この時期に無理なリハビリをしてしまうと、再建靭帯にゆるみが生じたり再断裂を起こすこともあります。
●再建靭帯の治癒過程を理解してすすめよう!
再建靭帯は血行が乏しいため一度壊死に至り、その後強度が徐々に高まってきます。
再建靭帯が一番弱い時期は術後6~8週といわれており、9週以降になると、再建靭帯と骨接合部の強度は増し、再建靭帯そのものの強度も上がってきます。
しかし、一年たっても靭帯実質部には壊死している部分が残っている場合があり、靭帯や再建靭帯と骨接合部での固着を阻害しないよう、極力無理なストレスを与えずにすすめることが重要です。
ACLは膝関節の伸展と内旋、過屈曲によってストレスが加わるため注意が必要です。
●関節は動かせなくても癒着防止はできる!
病院によっては、急性期の関節可動域訓練(ROMex)はあまり行わない場合もあるので、そういうときは周囲の組織との癒着を防ぐことが重要になってきます。
筆者が意識しているポイントは膝蓋上嚢(しつがいじょうほう)、膝蓋下脂肪体(しつがいかしぼうたい)と股関節の可動性です。
1)膝蓋上嚢
膝蓋上嚢に指をあてて、軽く圧迫しながら広げるように(円を描くような感じで)手を動かしていきます。
同じ部位を手のひら全体を使ってしっかりとつかみ、大腿骨から引き離すように動かすようにしても癒着の予防になります。
2)膝蓋下脂肪体
両手の親指と人さし指で脂肪体をつまみ、上下左右に動かして動きにくい方向を探します。
動きにくい方向には軽く圧迫を行って可動性の改善を図ります。
3)股関節
股関節の可動域制限があると、荷重トレーニングを開始したときにACLへのストレスが大きくなってしまいます。
大殿筋(だいでんきん)、中殿筋(ちゅうでんきん)、大腿筋膜張筋(だいたいきんまくちょうきん)、大内転筋(だいないてんきん)など、これらの制限に関わる筋肉の柔軟性の改善は早めに行っておきましょう。

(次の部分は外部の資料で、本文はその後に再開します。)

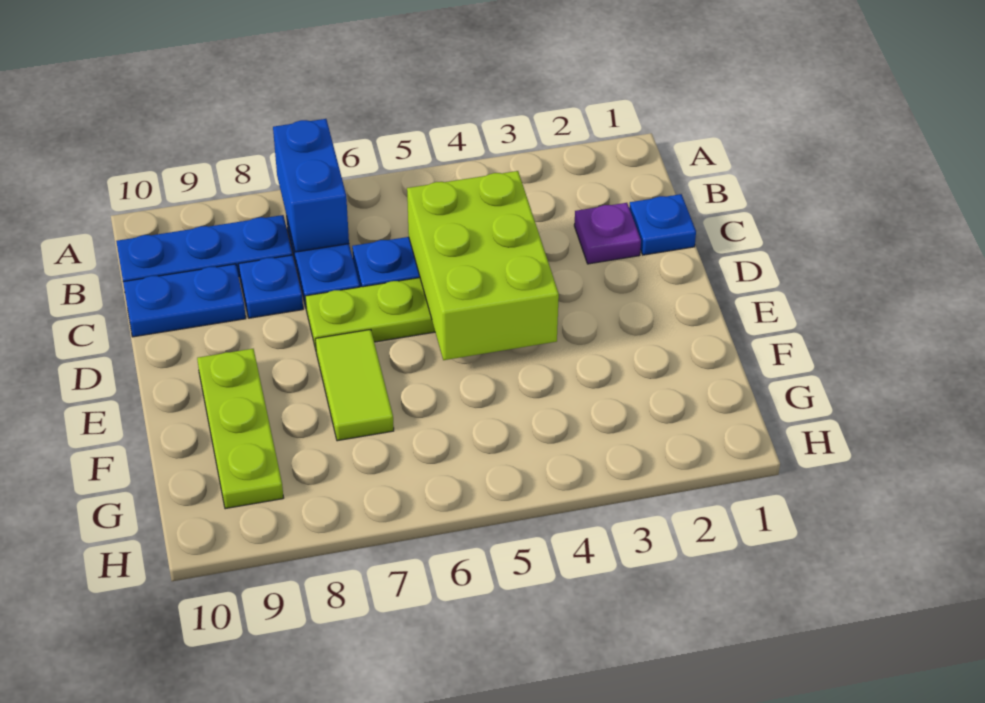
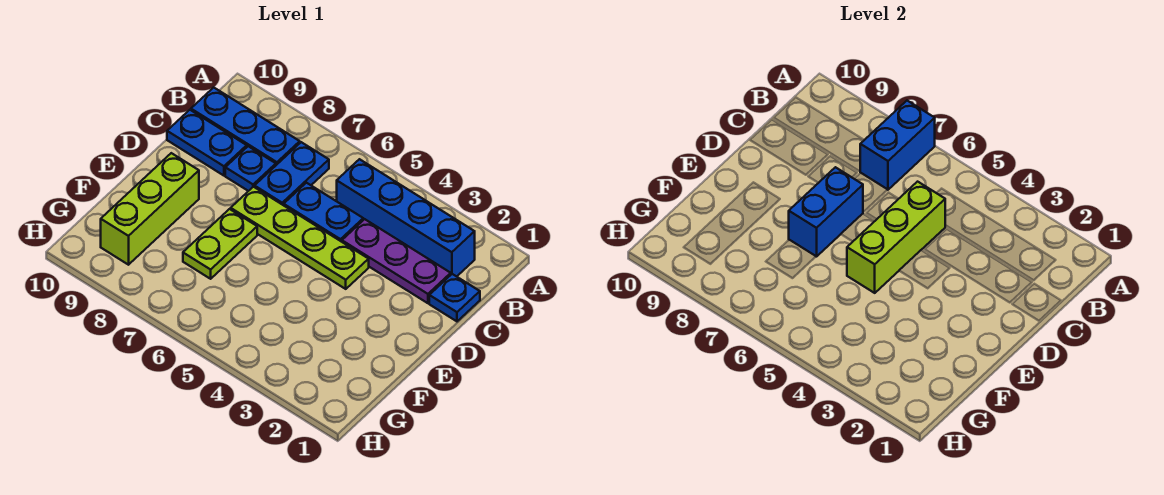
none -> blue brick B2:B5 level 1
purple plate C2 level 1 -> purple plate C2:C4 level 1
lime brick C4:E5 level 2 -> lime brick C5:E5 level 2
none -> blue brick D7:E7 level 2
lime tile E7:F7 level 1 -> lime plate E7:F7 level 1
lime plate E9:G9 level 1 -> lime brick E9:G9 level 1

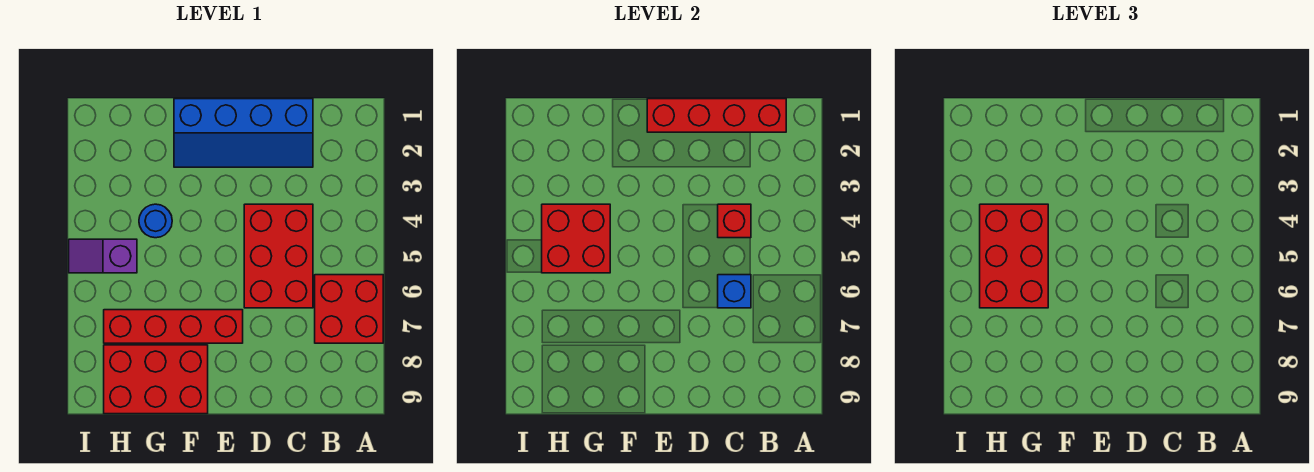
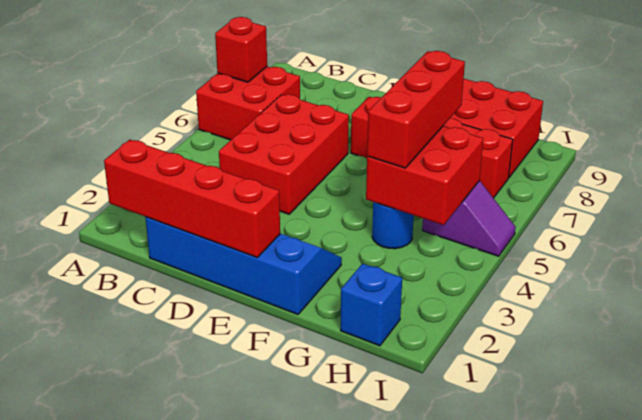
red brick C4 level 2 -> red brick A7 level 2
blue brick C6 level 2 -> blue brick H1 level 1
red brick G4:H6 level 3 -> red brick G4:G6 level 3

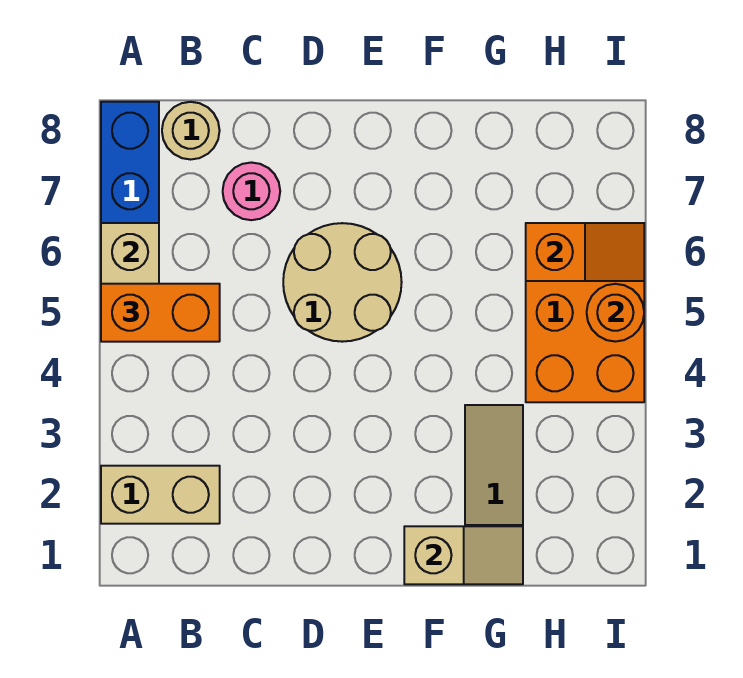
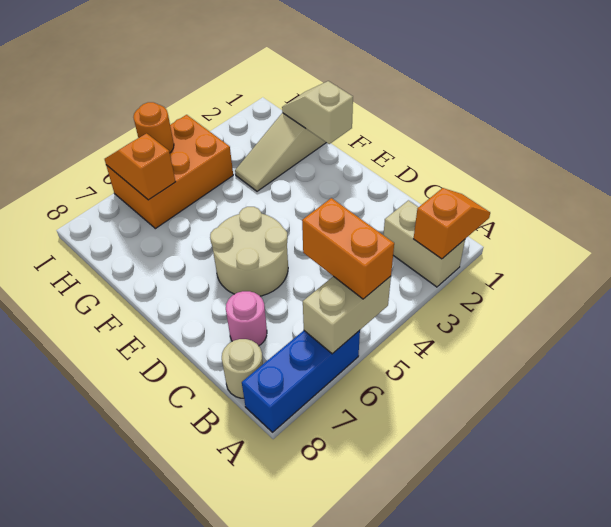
none -> orange slope A1:A2 level 2 top 2

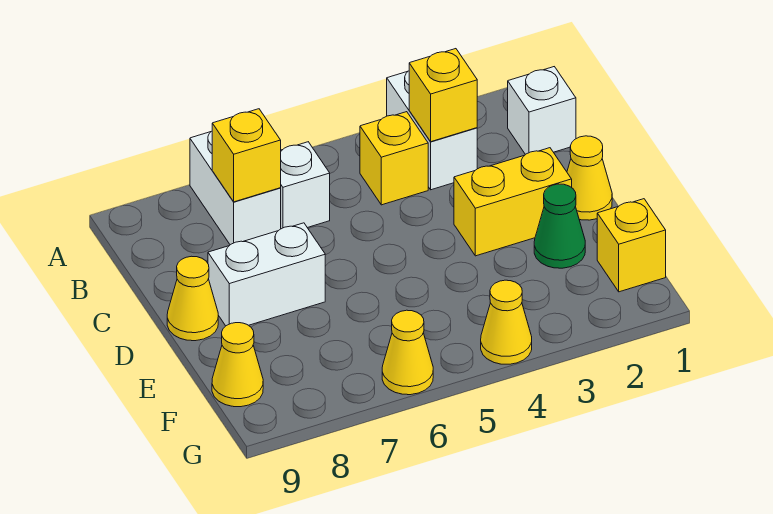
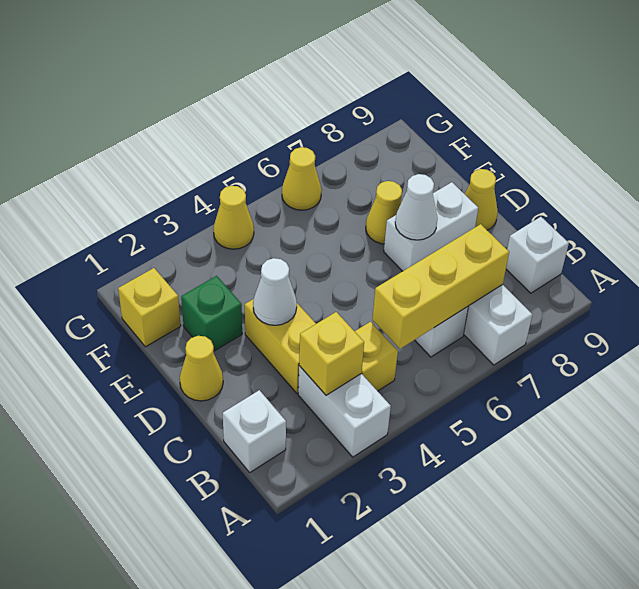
yellow brick B7 level 2 -> yellow brick B5:B7 level 2
none -> white brick B9 level 1
yellow brick D2:D3 level 1 -> yellow brick C3:D3 level 1
none -> white cone D3 level 2
none -> white cone D7 level 2
green cone E2 level 1 -> green brick E2 level 1
yellow cone F9 level 1 -> yellow cone E7 level 1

●筋力トレーニングは剪断力が加わらない角度と摂取部位の負担にならない方法で!
大腿四頭筋の筋力トレーニングは重要ですが、普通のレッグエクステンションでは、平行に滑る剪断力(せんだんりょく)が加わりやすいです。
剪断力が加わらない屈曲70°の範囲にとどめ、それよりも伸展しないようにしましょう。
セラバンドでトレーニングを行うときは、等尺性収縮で行うぐらいの要領でいいかと思います。
次にハムストリングスの筋力強化ですが、筋肉は次のように分類されます。
- ●半膜様筋と大腿二頭筋:羽状筋(うじょうきん)
- ●半腱様筋(はんまくようきん):紡錘状筋(ぼうすいじょうきん)
こうした違いがあることから、深屈曲位では半腱様筋が優位に働きます。
ST(STG)法の場合、早期から腱の採取部位に負担をかけすぎると再生を阻害してしまう可能性があり、半腱様筋の単独収縮が起こらないような肢位(足の位置)で行うことが望ましいです。
筆者は早期には座位でのレッグカールから開始し、腹臥位でのレッグカールは少し遅らせて行うようにしています。
腱の採取部位の再生は術後3カ月までに急激ににすすむといわれているため、3カ月間は高負荷、深屈曲位のハムストリングスのトレーニングはおすすめしません。
筋力・ROM(関節可動域)だけでは不十分!回復期のリハビリで獲得したい機能とは?
急性期では靭帯を保護しながらのトレーニングがメインでしたが、回復期になると少しずつ負荷を上げて筋力トレーニングを行います。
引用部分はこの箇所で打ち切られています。